Whether this series of protonation-dependent rearrangements represents the primary mechanism for pH-sensing and channel activation remains an open and intriguing question. Whilst the structural and functional data suggest H206 and E146 play a role in pH-sensing, these residues likely act in concert with other modulatory elements to form a broader pH-sensing network, inviting further structural and functional exploration of the binding-like region, and other sites throughout the structure. Notably, these residues are not well conserved across pLGIC and related pH-sensitive channels (Supplementary Fig. 1). Sequence alignment revealed that H206 in β10 of SsCl is occupied by polar, uncharged residues in SecCl, GluCl, GLIC, and GABA receptors. By contrast, in insect pHCl, human GlyR⁵², and the prokaryotic channel sTeLIC^53,54, each known to be pH-sensitive, this site is substituted by charged residues. The E146 in β7 of SsCl is not conserved among these channels, but rather predominantly polar, uncharged residues or proline, except for GLIC, which contains a histidine at this position that is believed not to be implicated in pH sensing⁵⁵. In sTeLIC, the equivalent position is occupied by a phenylalanine (Supplementary Fig. 1).

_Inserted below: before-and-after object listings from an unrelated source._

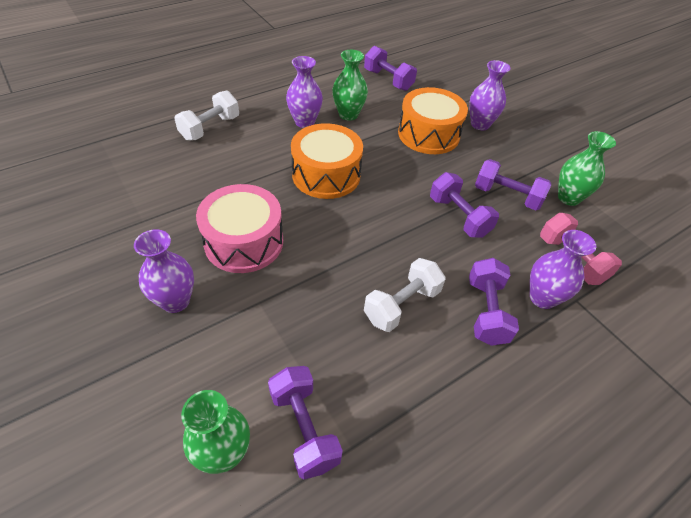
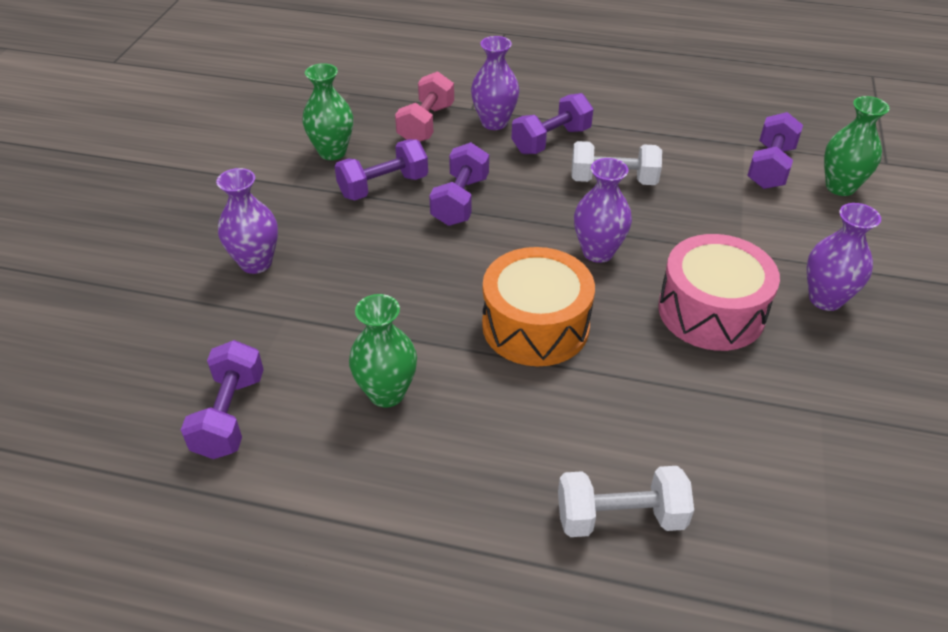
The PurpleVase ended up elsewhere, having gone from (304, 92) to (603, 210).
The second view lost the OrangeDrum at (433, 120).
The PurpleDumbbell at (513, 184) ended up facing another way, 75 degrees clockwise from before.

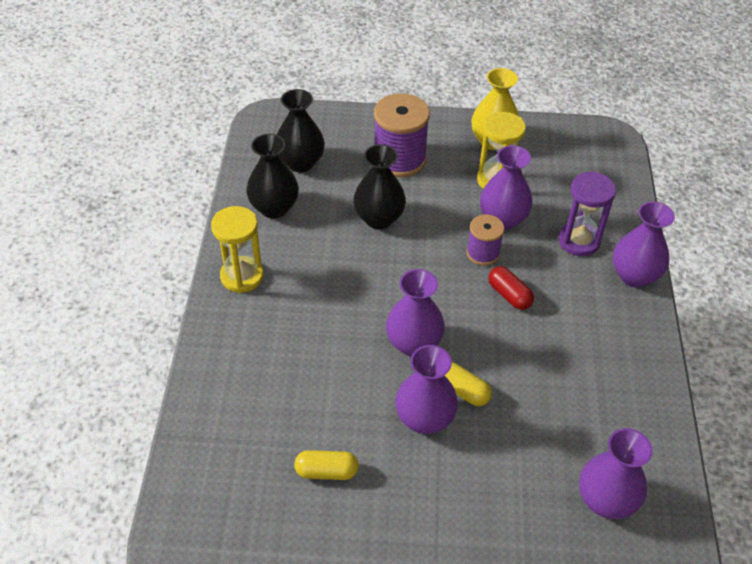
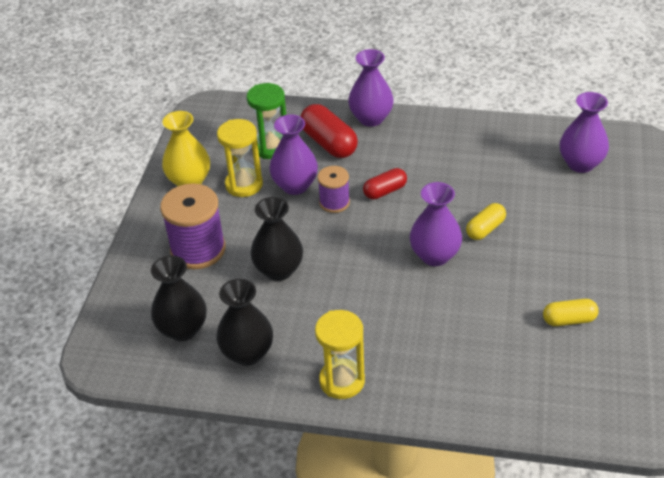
The YellowCapsule at (326, 465) ended up facing another way, 75 degrees clockwise from before.
The second view lost the PurpleVase at (426, 389).
Where the PurpleHourglass stood at (587, 213), the RedCapsule came to stand at (329, 131).
The second view gained the GreenHourglass at (266, 121).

Extending our observations on channel activation and functioning, electrophysiological recordings showed that SsCl activity is modulated by extracellular divalent cations. Both Zn²⁺ and Ca²⁺ inhibit currents evoked under alkaline conditions (pH 9) in a concentration-dependent manner, with calcium producing the stronger inhibition (Supplementary Fig. 23). Thus, while alkaline pH serves as the principal gating stimulus, SsCl function is subject to additional regulation by divalent ions. This interpretation is consistent with previous work reporting no agonistic effect of Zn²⁺ on SsCl³. In addition, in GlyR, Zn²⁺ coordinates, among other residues, with a histidine and a threonine at positions equivalent to H208 and T144 in SsCl. Notably, the histidine equivalent to H208 in GlyR directly interacts with Zn²⁺, suggesting that this site may represent a conserved spot for zinc binding⁵².

In addition to the binding-like region, other structural changes were observed, particularly within the ECD. Comparison of all SsCl structures reveals a significant conformational shift involving β10 (near loop C) of the primary subunit and β6 of the complementary subunit. At the intersubunit interface, the residues E198 (β10) and R122 (β6) form an ionic interaction in the partially opened, opened, and desensitized states, which is absent in the closed state. This interaction may be important for the movement of loop C and ultimately channel opening. In addition, E155 in the β7–β8 loop bends toward loop C in the partially open, open, and desensitized states (Fig. 5e, Supplementary Fig. 24, 25). Alanine substitution of R122 was shown to significantly increase the pH₅₀, supporting its contribution to ECD movements and channel opening (Fig. 6). The complementary E155A mutation was conversely found to reduce the pH₅₀.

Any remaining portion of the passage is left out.